Q1 2025 earnings summary
18 Nov, 2025Executive summary
Q1 2025 revenue was $604.6–$605 million, nearly flat year-over-year, with net income of $19.6 million and adjusted EBITDA of $99.8–$100 million, both down from Q1 2024.
Two major ICE contract awards (Delaney Hall and Northlake) totaling 2,800 beds and over $130 million in annualized revenue, with ramp-up expected in the second half of 2025.
$70 million investment to expand ICE service capabilities and management reorganization to support anticipated growth.
GEO operates 98 facilities with approximately 77,000 beds globally, serving government agencies in the US and internationally.
Major refinancing completed, pushing most debt maturities to 2029 and 2031.
Financial highlights
Q1 2025 net income was $19.6 million ($0.14 per diluted share), down from $22.7 million in Q1 2024, on slightly lower revenue ($604.6–$605 million vs. $605.7–$606 million).
Adjusted EBITDA declined to $99.8–$100 million from $117.6–$118 million year-over-year.

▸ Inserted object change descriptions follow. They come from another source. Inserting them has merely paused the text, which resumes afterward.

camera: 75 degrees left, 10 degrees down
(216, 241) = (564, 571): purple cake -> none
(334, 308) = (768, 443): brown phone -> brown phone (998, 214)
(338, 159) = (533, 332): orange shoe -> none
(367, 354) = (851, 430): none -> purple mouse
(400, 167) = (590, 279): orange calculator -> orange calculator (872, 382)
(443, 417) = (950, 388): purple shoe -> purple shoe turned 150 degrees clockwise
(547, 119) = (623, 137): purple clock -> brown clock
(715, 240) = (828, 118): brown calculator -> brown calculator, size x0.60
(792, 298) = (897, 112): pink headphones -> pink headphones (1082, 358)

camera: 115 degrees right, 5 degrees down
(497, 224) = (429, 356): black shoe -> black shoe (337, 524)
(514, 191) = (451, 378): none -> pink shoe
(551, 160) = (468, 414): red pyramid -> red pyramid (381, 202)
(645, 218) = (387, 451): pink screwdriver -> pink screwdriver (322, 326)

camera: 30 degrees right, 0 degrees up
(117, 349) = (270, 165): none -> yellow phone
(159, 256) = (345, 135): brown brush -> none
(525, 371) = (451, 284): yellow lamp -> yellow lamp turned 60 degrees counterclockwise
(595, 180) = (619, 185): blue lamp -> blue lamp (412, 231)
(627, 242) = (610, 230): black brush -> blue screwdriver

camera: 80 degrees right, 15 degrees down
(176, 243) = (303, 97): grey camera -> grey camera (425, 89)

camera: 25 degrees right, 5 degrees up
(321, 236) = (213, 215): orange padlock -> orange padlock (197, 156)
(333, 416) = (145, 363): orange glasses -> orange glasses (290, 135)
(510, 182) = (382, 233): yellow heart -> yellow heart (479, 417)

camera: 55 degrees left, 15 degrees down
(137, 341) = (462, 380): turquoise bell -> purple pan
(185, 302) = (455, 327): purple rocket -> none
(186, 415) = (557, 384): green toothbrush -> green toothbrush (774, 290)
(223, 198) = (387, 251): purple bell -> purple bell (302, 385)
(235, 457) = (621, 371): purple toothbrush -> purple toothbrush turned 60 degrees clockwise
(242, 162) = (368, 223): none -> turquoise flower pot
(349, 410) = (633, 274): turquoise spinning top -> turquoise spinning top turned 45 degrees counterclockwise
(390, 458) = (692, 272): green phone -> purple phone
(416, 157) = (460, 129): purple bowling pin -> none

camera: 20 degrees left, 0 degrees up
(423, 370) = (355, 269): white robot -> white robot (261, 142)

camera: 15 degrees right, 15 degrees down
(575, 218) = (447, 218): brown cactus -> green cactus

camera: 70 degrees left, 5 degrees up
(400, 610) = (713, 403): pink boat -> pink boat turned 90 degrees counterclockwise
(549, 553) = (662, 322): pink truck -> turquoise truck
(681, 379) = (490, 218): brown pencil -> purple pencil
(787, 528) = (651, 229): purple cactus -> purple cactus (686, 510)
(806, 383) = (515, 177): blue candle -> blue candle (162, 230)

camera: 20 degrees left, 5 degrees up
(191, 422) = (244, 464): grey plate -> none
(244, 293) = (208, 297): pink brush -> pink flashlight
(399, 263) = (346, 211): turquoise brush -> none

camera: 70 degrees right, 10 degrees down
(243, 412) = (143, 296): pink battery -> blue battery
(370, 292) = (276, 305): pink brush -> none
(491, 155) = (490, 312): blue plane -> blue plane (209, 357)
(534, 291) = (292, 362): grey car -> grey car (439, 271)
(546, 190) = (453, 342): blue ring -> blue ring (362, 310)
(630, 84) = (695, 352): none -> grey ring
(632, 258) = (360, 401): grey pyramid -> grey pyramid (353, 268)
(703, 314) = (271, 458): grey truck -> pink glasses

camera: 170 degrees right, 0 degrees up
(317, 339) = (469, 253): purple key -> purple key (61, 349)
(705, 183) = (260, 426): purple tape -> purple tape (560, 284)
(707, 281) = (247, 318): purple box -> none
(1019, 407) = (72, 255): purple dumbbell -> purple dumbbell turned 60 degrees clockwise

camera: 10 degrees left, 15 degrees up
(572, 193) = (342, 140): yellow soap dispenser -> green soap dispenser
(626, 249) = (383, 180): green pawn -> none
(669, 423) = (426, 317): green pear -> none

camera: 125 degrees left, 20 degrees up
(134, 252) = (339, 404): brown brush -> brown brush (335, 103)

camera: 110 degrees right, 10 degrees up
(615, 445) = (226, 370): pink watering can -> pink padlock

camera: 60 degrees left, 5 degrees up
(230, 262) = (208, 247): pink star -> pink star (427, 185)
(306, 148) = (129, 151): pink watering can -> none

Operating income for Q1 2025 was $60.98–$61 million, down from $79.6 million in Q1 2024.
Secure services revenue grew 1.2–3% year-over-year, offset by a 10% decline in electronic monitoring segment revenue.
Operating expenses rose 3% year-over-year, mainly due to higher labor and training costs; G&A expenses increased 9% year-over-year.
Outlook and guidance
2025 guidance: net income of $108–$125 million ($0.77–$0.89 per diluted share), revenue of ~$2.53 billion, adjusted EBITDA of $465–$490 million.
Q2 2025 guidance: net income of $0.15–$0.17 per share, revenue of $615–$625 million, adjusted EBITDA of $110–$114 million.
Capital expenditures for 2025 expected at $120–$135 million, including a $70 million ICE investment.
Guidance excludes unannounced contract wins and assumes no major census growth at existing facilities or ISAP.
Anticipates significant revenue and EBITDA growth in the second half of 2025 as new contracts ramp up.